Il fallait que le cinéma français se réveille et débloque un budget conséquent – et c’est pas trop tôt! – pour sa Nouvelle Star Jean Dujardin et sa bande de copains pour qu’il redevienne enfin ambitieux. La French, inspiré librement d’un fait réel sur la rivalité entre « Tany » Zampa, chef du cartel marseillais; et Pierre Michel, fraîchement élu Juge du Grand Banditisme, est le long-métrage au budget français le plus gros de 2014, avec 21 millions d’euros. Mais gros moyens rime-t-il avec film très bien? Pas tellement sur cet exemple. En effet, si le film possède quelques atouts non négligeables, il reste moyen sur sa forme et son fond, notamment dans son réservoir d’émotions qui tourne à vide et lesdites émotions sont plutôt remplacées au profit d’un cabotinage difficilement insupportable de la part du néo-hollywoodien Jean Dujardin. Un film qui s’est peut-être vu trop beau pour ce qu’il est réellement. Étonnant, pour le nouveau playboy qui a fait fondre le cœur de l’Oncle Sam…
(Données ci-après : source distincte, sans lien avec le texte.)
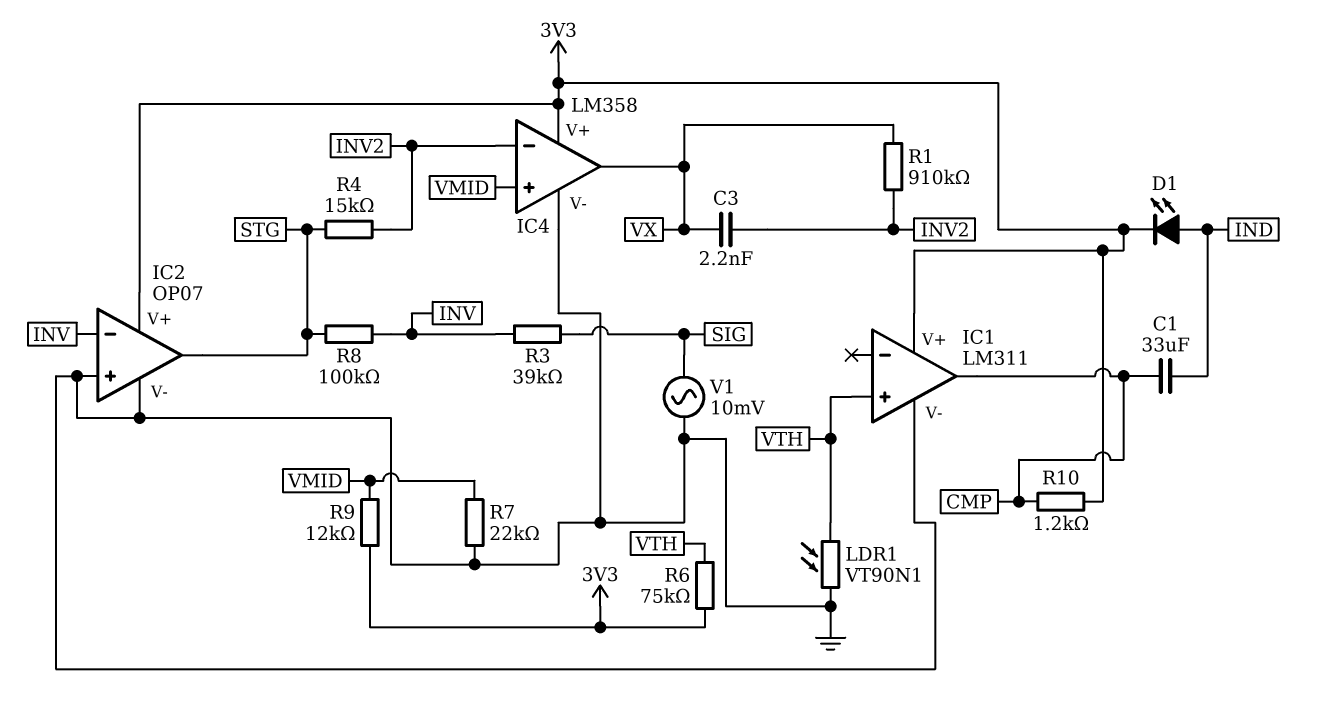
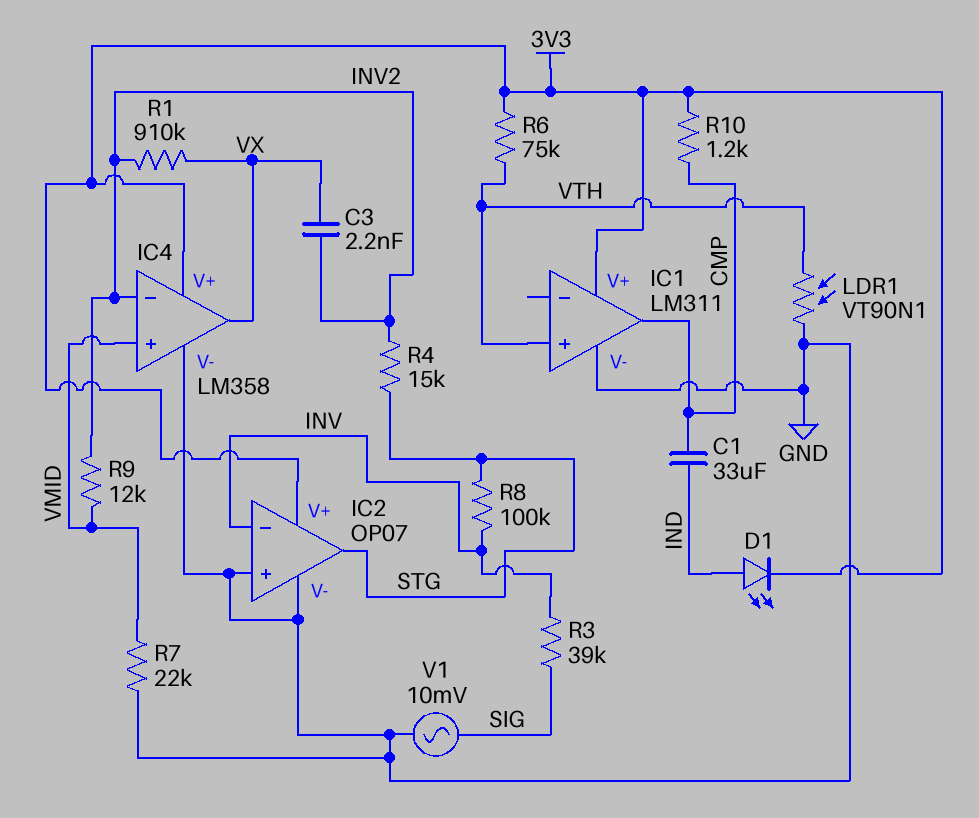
R9: 12k (3V3, VMID) -> 12k (INV2, VMID)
Le 3 décembre dernier sortit donc La French, vrai film de gangsters ambitieux sur un réalisateur aux idées de mise en scène très visibles dans son précédent long-métrage, et un casting 5 étoiles qu’on adore retrouver en salles. Mais, hélas, ce film qui souhaite ouvertement toucher un panel international de spectateurs ne tient pas toutes ses promesses. Mais il divertit malgré ses défauts et l’accent marseillais n’est pas caricatural, c’est déjà pas mal.
Ah peuchère, le bon vieux temps à Marseille, dans les années 70… La French Connection, avec à sa tête Gaëtan Zampa dit « Tany », et ses fidèles et loyaux associés, fut la pègre française la plus redoutable jamais connue en terre hexagonale. Elle avait pour ennemi public numéro 1, le Juge Michel, spécialisé dans la criminalité pour l’occasion. Avec la police marseillaise, ils ont mené un combat sans relâche contre les trafics en tout genre et les réseaux toujours plus nombreux de « La French »… Si l’intrigue ne vous rappelle pas quelques petits polars pas très connus signés Martin Scorsese ou la French Connection de William Friedkin, c’est que vous ne les connaissiez pas avant projection du long-métrage de Cédric Jimenez. En effet, leurs pattes narratives sont très présentes dans le film, allant même jusqu’aux choix musicaux s’y rapprochant… ou étant identiques aux références qu’il prône sans se cacher (Max Richter, générique de Shutter Island, en est la preuve la plus grosse). Mais le film s’embourbe malheureusement dans des explications qui n’ont parfois aucun intérêt puisque ne servant pas totalement l’intrigue principale du film. De plus, les personnages peuvent être un temps délaissés avant de revenir au premier plan subitement, sans que l’on ne les reconnaisse forcément, symbole de quelques failles scénaristiques qui n’appuient pas assez la caractérisation et la multiplication des protagonistes dans le film La psychologie d’un des personnages principaux change brutalement en fin de film également, sans que l’on en comprenne les vraies raisons. Et l’histoire reste très classique dans son fond, qui se repose sur ses références sans jamais être vraiment transcendée – si ce n’est la vie personnelle du juge plus mise en avant que celle du criminel, au contraire de Scorsese qui a toujours préféré l’inverse, qui serait alors le seul parti pris original du film vis-à-vis de ses références. Dommage. Cependant, par quelques touches d’humour ou de gestes d’acteurs, le long-métrage peut s’avérer être très malin et gagner en capital sympathie sur la durée.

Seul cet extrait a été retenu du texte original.